Methodist ecclesiastical polity

Connexionalism, also spelled connectionalism, is the theological understanding and foundation of Methodist ecclesiastical polity, as practised in the Methodist Church in Britain, Ireland, Caribbean and the Americas, United Methodist Church, Global Methodist Church, Free Methodist Church, African Methodist Episcopal and Episcopal Zion churches, Bible Methodist Connection of Churches, Christian Methodist Episcopal Church, and many of the countries where Methodism was established by missionaries sent out from these churches. It refers to the way in which Methodist churches and other institutions are connected and work together to support one another, share resources, and carry out mission and ministry. The United Methodist Church defines connection as the principle that "all leaders and congregations are connected in a network of loyalties and commitments that support, yet supersede, local concerns." Accordingly, the primary decision-making bodies in Methodism are conferences, which serve to gather together representatives of various levels of church hierarchy.

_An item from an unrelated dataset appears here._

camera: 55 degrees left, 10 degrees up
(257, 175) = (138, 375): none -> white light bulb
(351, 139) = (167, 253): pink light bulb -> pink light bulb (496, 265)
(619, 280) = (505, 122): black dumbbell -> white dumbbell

In the United Methodist Church, Global Methodist Church and Free Methodist Church, where bishops provide church leadership, connexionalism is a variation of episcopal polity. Many Methodist churches, such as the British Methodist Church, do not have bishops. In world Methodism, a given connexion (that is, denomination) is usually autonomous.

==Etymology and history==
In the 18th century, "connexion" (the period spelling of connection) referred to networks of individuals linked to a person or group, including in political, commercial, and religious spheres. It was used to denote the Methodist societies connected with the person of John Wesley, and connexion remains the preferred spelling in Britain, the Commonwealth, and Ireland. "Connection" is the spelling historically used in American Methodism and by groups descended from the Methodist Episcopal Church.

==History==
In the history of Christianity in England, a connexion was a circuit of prayer groups who would employ travelling ministers alongside the regular ministers attached to each congregation. This method of organizing emerged in 18th-century English nonconformist religious circles. The Countess of Huntingdon's Connexion, for instance, was founded by Selina, Countess of Huntingdon. Over time, as Methodism became a separate church, this structure of connexions came to form a new system of polity, separate from episcopal polity.

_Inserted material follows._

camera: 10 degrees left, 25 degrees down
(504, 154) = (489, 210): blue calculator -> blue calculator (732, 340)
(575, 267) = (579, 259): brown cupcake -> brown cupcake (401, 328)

==British and Irish Methodism==

Connexional polity in Britain has always been characterized by a strong central organization which holds an annual conference. The church organisation, referred to as "The Connexion", is divided into districts in the charge of a chair. Methodist districts often correspond approximately, in geographical terms, to counties – as do Church of England dioceses. The districts are divided into circuits governed by the circuit meeting and led and administered principally by a superintendent minister. Ministers are appointed to circuits rather than to individual churches. Most notably, there are no bishops in the British connexion. The term full connexion is used in Great Britain and in Ireland to refer to presbyters and deacons being "subject to the rules and discipline of the Conference of the Methodist Church", and specifically that they are subject to being stationed (i.e. appointed to ministry in a local circuit) at the direction of the conference.

==American Methodism==

Free Methodist churches and United Methodist churches are generally organized on a connexional model, related but not identical to that used in Britain. Pastors are assigned to congregations by bishops, distinguishing it from presbyterian government. Methodist denominations typically give lay members representation at regional and national meetings (conferences) at which the business of the church is conducted, This connexional organizational model differs further from the congregational model, for example of Baptist and Congregationalist churches.